The intent of the deception layer, Jamieson said, is "to shunt out traffic so it won't hit our actual environment, which reduces the noise in our environment, and by that reduction in noise we can see the other attackers who are more clever. We can see them more easily and we can work with those attackers quicker and look at addressing them much faster."
Automation plus customization fits the need
Jamieson chose deception technology from Fidelis Cybersecurity for more than its automation and virtualization capability. "Fidelis does have some automation, but I don't believe in 100% automation, so it is a lot of configuration capability that we have," he said. "We chose Fidelis because they had this ability to create an image of our systems in our VLAN. They are a small company, so they are flexible and they listen to us when we talk about how each piece needs to be designed."

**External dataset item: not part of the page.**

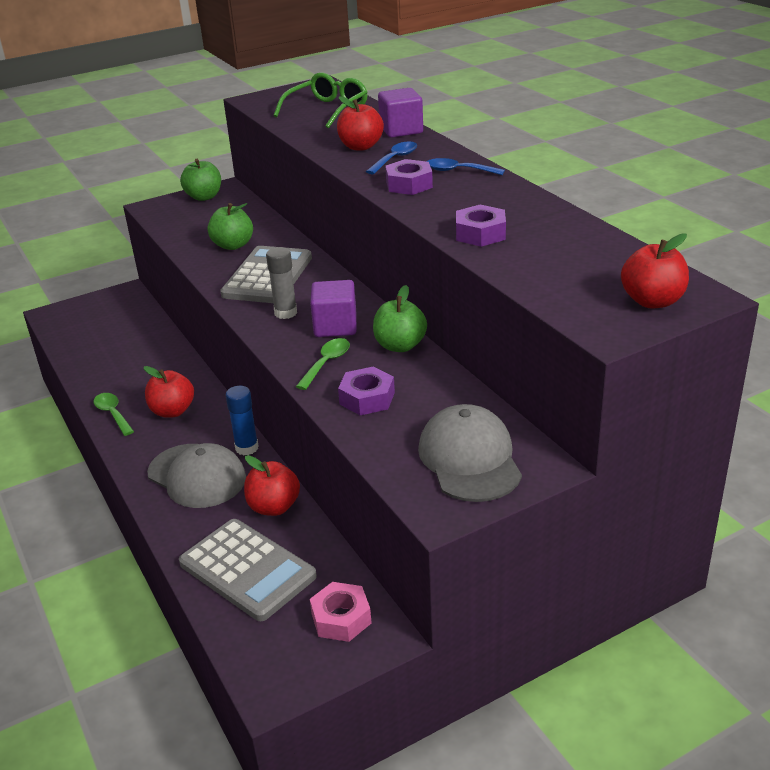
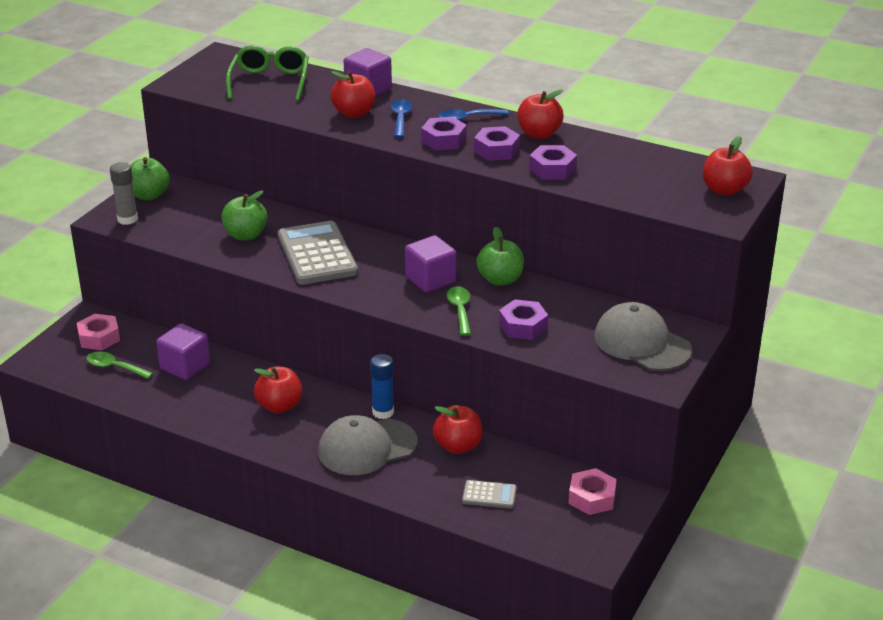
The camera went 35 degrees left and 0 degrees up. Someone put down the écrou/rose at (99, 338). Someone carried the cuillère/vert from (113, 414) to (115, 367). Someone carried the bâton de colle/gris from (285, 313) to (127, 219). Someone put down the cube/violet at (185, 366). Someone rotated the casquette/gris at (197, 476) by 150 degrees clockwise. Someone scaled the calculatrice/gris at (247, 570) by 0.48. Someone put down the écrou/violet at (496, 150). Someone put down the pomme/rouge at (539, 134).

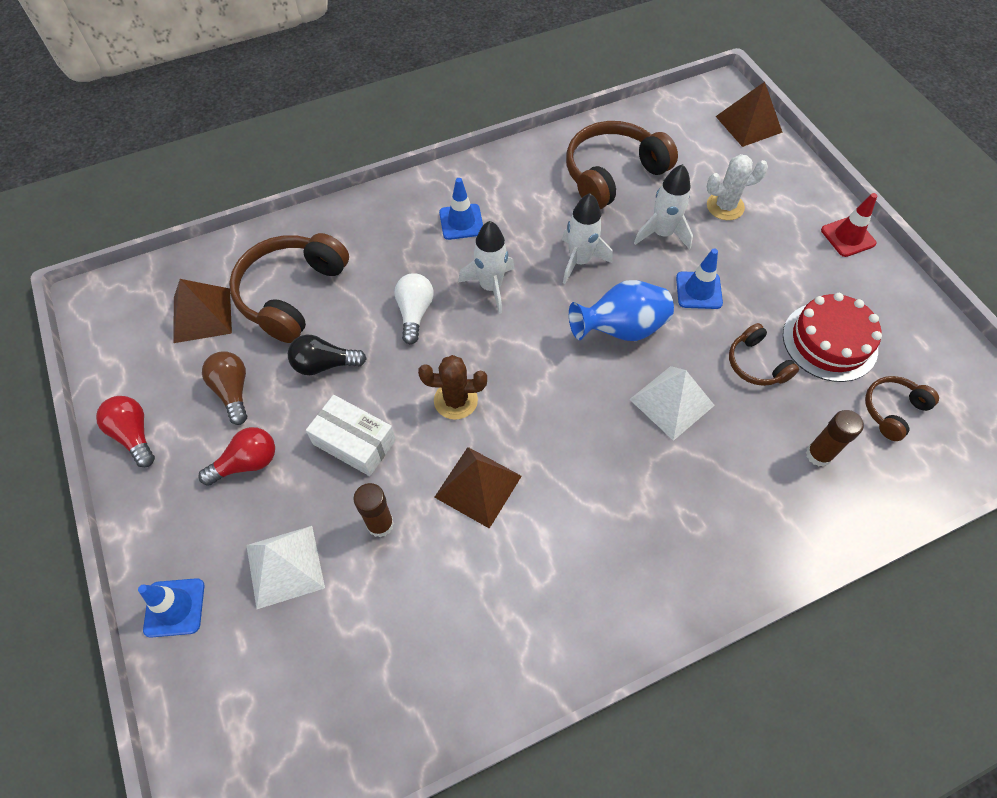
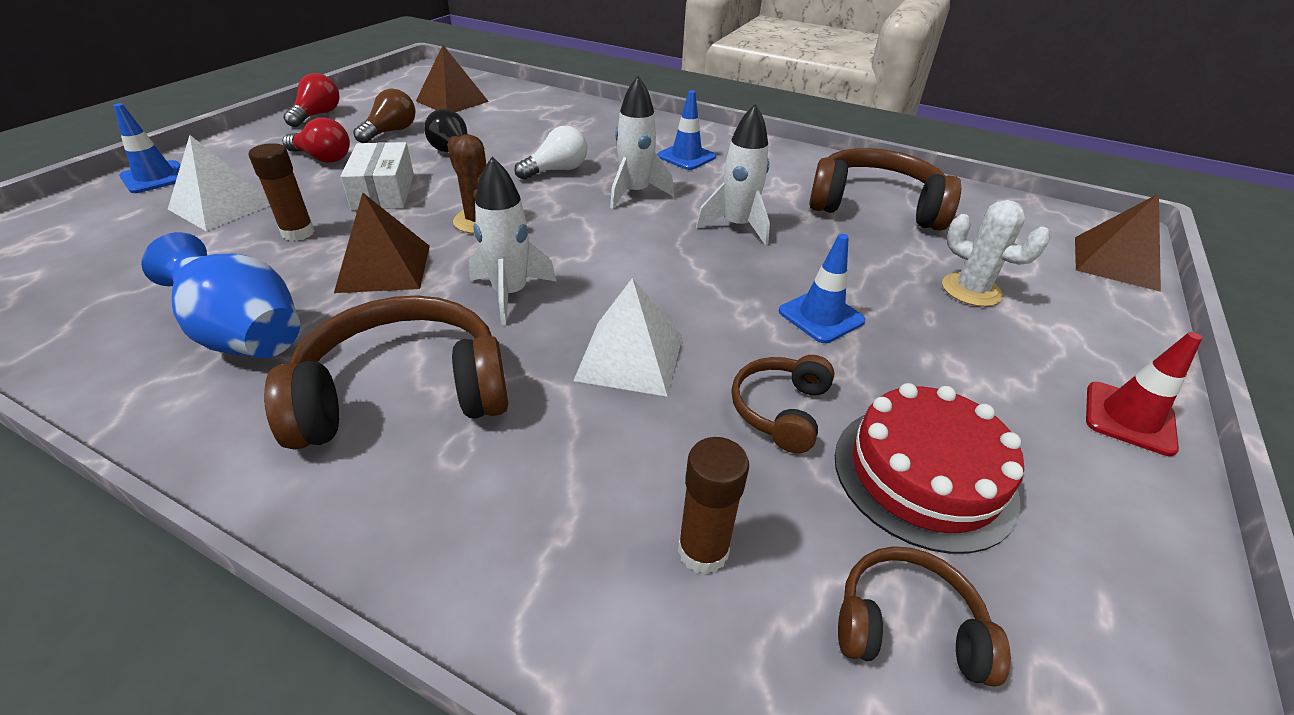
The camera went 50 degrees right and 20 degrees down. Someone carried the vase/bleu from (620, 329) to (246, 337). Someone carried the casque audio/marron from (291, 294) to (404, 393). Someone carried the fusée/blanc from (662, 234) to (510, 294).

Regarding automated deployment of the deception technology, Doron Kolton, Fidelis Cybersecurity's deception CTO, said, "We look at the environment, we analyze the traffic and we use this information in order to automate the deployment of the deception. Let's say you have an organization with 50 different VLANs. You need to know what kind of system is on each VLAN, what services are used, what data is used. ... The only thing we need is the organization to provide us the relevant IP address and you have deception running on each one of the VLANs. This is something you couldn't do in the past."
But for Jamieson and his cybersecurity team, the work doesn't stop with initial deployment. "We have had Fidelis about a year -- so it's a work in progress," he said. "Don't think of it as a one and done. It's not something you deploy and it's done. ... It's never completed, it's never done. You're always working on making it better, more integrated, making it more effective, and as long as we have a cybersecurity practice, there's no end to that."

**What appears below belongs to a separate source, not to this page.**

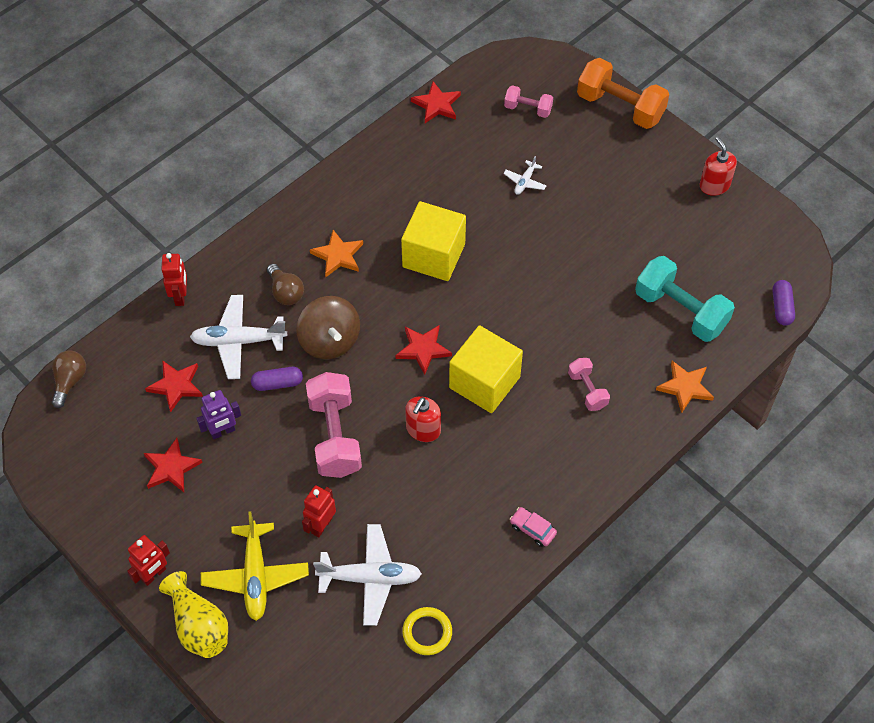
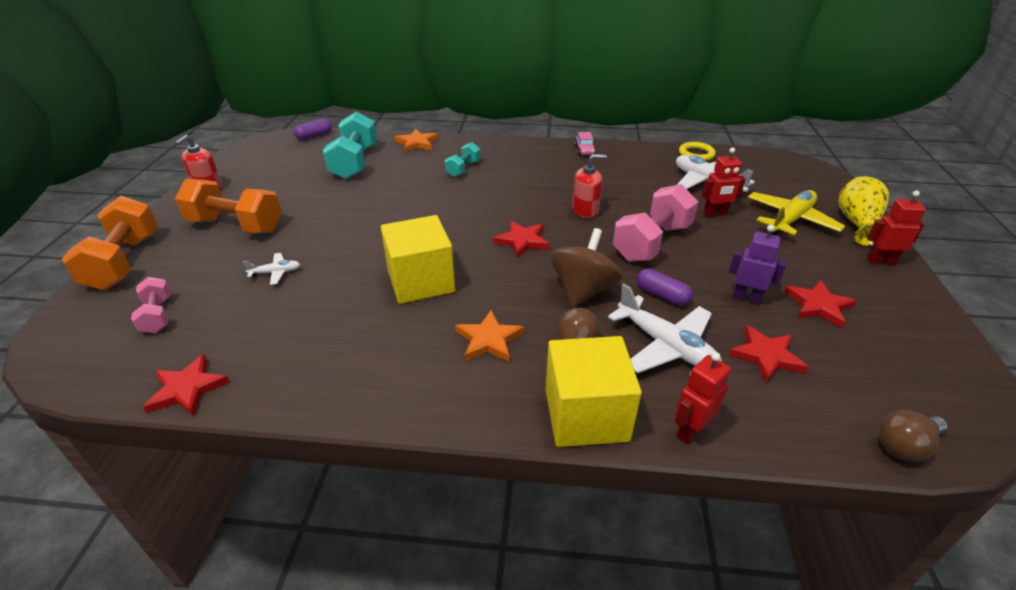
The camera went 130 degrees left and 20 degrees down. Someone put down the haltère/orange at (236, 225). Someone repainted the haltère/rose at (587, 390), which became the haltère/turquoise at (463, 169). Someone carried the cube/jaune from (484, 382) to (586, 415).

The adoption of deception technology by Mallinckrodt fits the trend that CynergisTek's McMillan sees. "Generally, the health systems that we've seen considering deployment of deception technologies," he said, "are the larger systems that have more sophisticated IT organizations, more sophisticated security groups. We haven't seen it in the smaller healthcare organizations and many of the midrange. But there is discussion around it."
But McMillan believes the use of deception technology by healthcare organizations shouldn't be ignored. "I have a very strong opinion," McMillan said, "that for most healthcare organizations, if you're going to engage in deploying deception, you ought to seriously consider going the virtual deception route, not trying to build your own honeypots and managing them."